AAAI Conference 2022 Conference Paper

ValueNet: A New Dataset for Human Value Driven Dialogue System

  • Liang Qiu
  • Yizhou Zhao
  • Jinchao Li
  • Pan Lu
  • Baolin Peng
  • Jianfeng Gao
  • Song-Chun Zhu

Building a socially intelligent agent involves many challenges, one of which is to teach the agent to speak guided by its value like a human. However, value-driven chatbots are still understudied in the area of dialogue systems. Most existing datasets focus on commonsense reasoning or social norm modeling. In this work, we present a new large-scale human value dataset called VALUENET, which contains human attitudes on 21, 374 text scenarios. The dataset is organized in ten dimensions that conform to the basic human value theory in intercultural research. We further develop a Transformerbased value regression model on VALUENET to learn the utility distribution. Comprehensive empirical results show that the learned value model could benefit a wide range of dialogue tasks. For example, by teaching a generative agent with reinforcement learning and the rewards from the value model, our method attains state-of-the-art performance on the personalized dialog generation dataset: PERSONA-CHAT. With values as additional features, existing emotion recognition models enable capturing rich human emotions in the context, which further improves the empathetic response generation performance in the EMPATHETICDIALOGUES dataset. To the best of our knowledge, VALUENET is the first largescale text dataset for human value modeling, and we are the first one trying to incorporate a value model into emotionally intelligent dialogue systems. The dataset is available at https: //liang-qiu. github. io/ValueNet/.

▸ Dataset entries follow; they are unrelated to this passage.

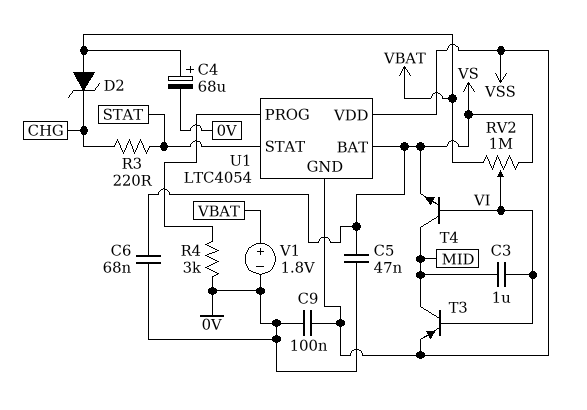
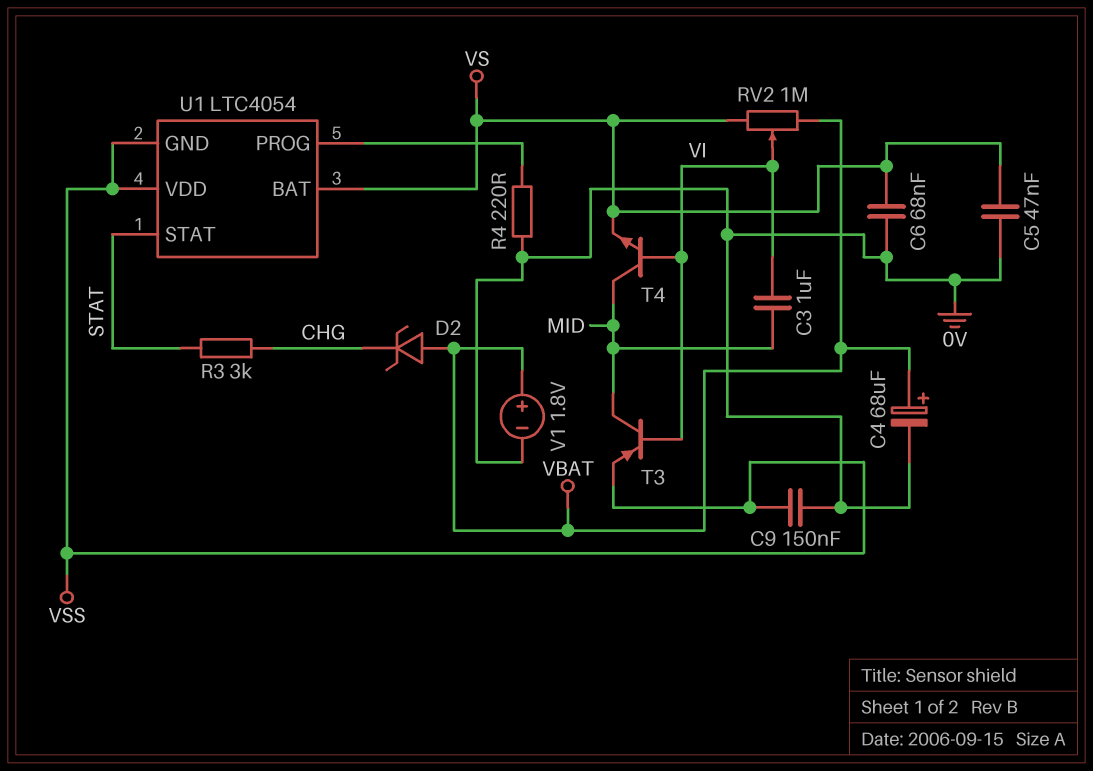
C9: 100nF (0V, VSS) -> 150nF (0V, VSS)
R3: 220 (CHG, STAT) -> 3k (CHG, STAT)
R4: 3k (0V, U1/PROG) -> 220 (0V, U1/PROG)

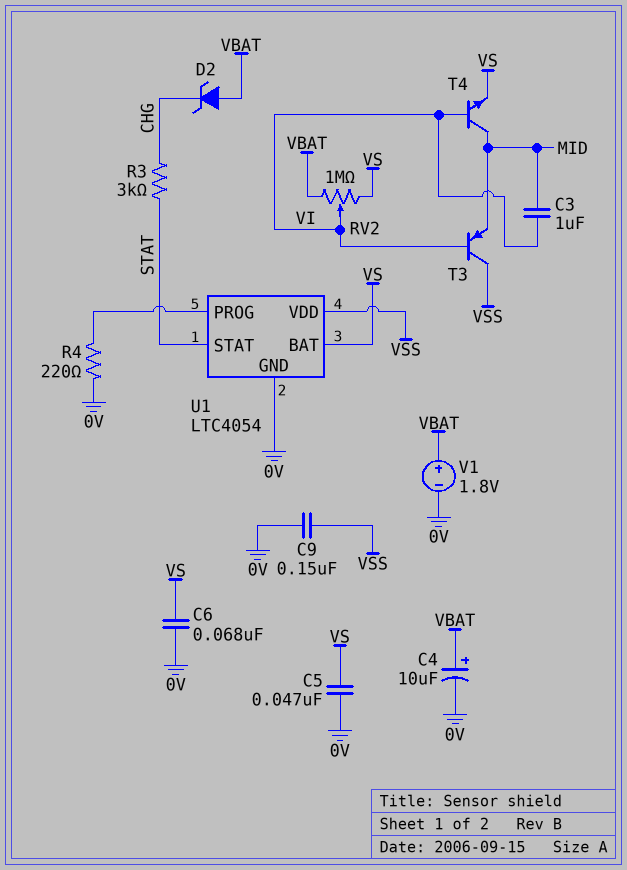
C4: 68uF (plus VBAT, minus 0V) -> 10uF (plus VBAT, minus 0V)
T3: PNP (B VI, C MID, E VSS) -> PNP (B VI, C VSS, E MID)
U1 pin GND: VSS -> 0V

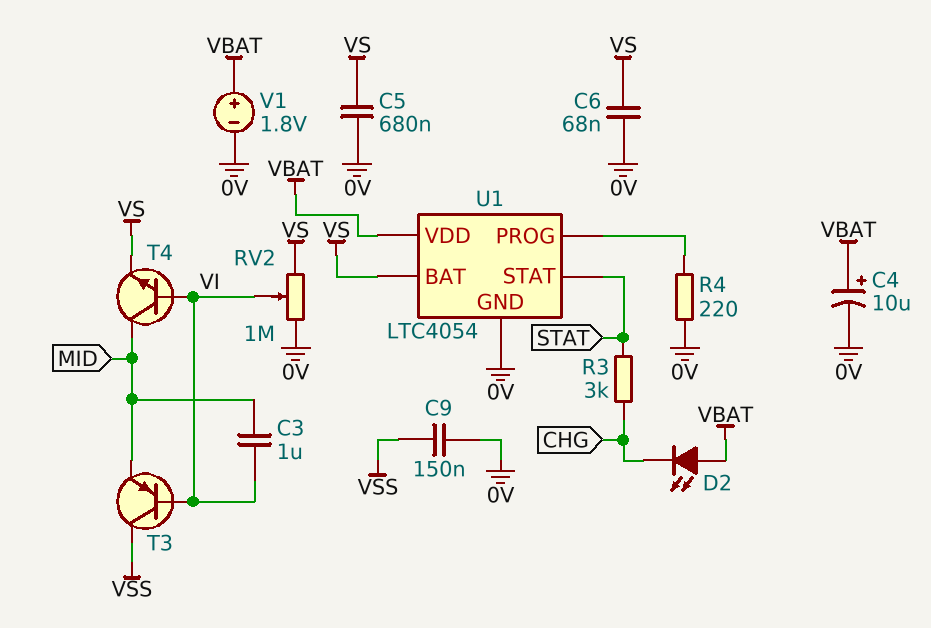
C5: 47nF (0V, VS) -> 680nF (0V, VS)
D2: zener (A VBAT, K CHG) -> LED (A VBAT, K CHG)
RV2: 1M (VBAT, VS, wiper VI) -> 1M (0V, VS, wiper VI)
U1 pin VDD: VSS -> VBAT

IJCAI Conference 2019 Conference Paper

Building Personalized Simulator for Interactive Search

  • Qianlong Liu
  • Baoliang Cui
  • Zhongyu Wei
  • Baolin Peng
  • Haikuan Huang
  • Hongbo Deng
  • Jianye Hao
  • Xuanjing Huang

Interactive search, where a set of tags is recommended to users together with search results at each turn, is an effective way to guide users to identify their information need. It is a classical sequential decision problem and the reinforcement learning based agent can be introduced as a solution. The training of the agent can be divided into two stages, i. e. , offline and online. Existing reinforcement learning based systems tend to perform the offline training in a supervised way based on historical labeled data while the online training is performed via reinforcement learning algorithms based on interactions with real users. The mis-match between online and offline training leads to a cold-start problem for the online usage of the agent. To address this issue, we propose to employ a simulator to mimic the environment for the offline training of the agent. Users' profiles are considered to build a personalized simulator, besides, model-based approach is used to train the simulator and is able to use the data efficiently. Experimental results based on real-world dataset demonstrate the effectiveness of our agent and personalized simulator.

AAAI Conference 2017 Conference Paper

Word Embedding Based Correlation Model for Question/Answer Matching

  • Yikang Shen
  • Wenge Rong
  • Nan Jiang
  • Baolin Peng
  • Jie Tang
  • Zhang Xiong

The large scale of Q&A archives accumulated in community based question answering (CQA) servivces are important information and knowledge resource on the web. Question and answer matching task has been attached much importance to for its ability to reuse knowledge stored in these systems: it can be useful in enhancing user experience with recurrent questions. In this paper, a Word Embedding based Correlation (WEC) model is proposed by integrating advantages of both the translation model and word embedding. Given a random pair of words, WEC can score their co-occurrence probability in Q&A pairs, while it can also leverage the continuity and smoothness of continuous space word representation to deal with new pairs of words that are rare in the training parallel text. An experimental study on Yahoo! Answers dataset and Baidu Zhidao dataset shows this new method’s promising potential.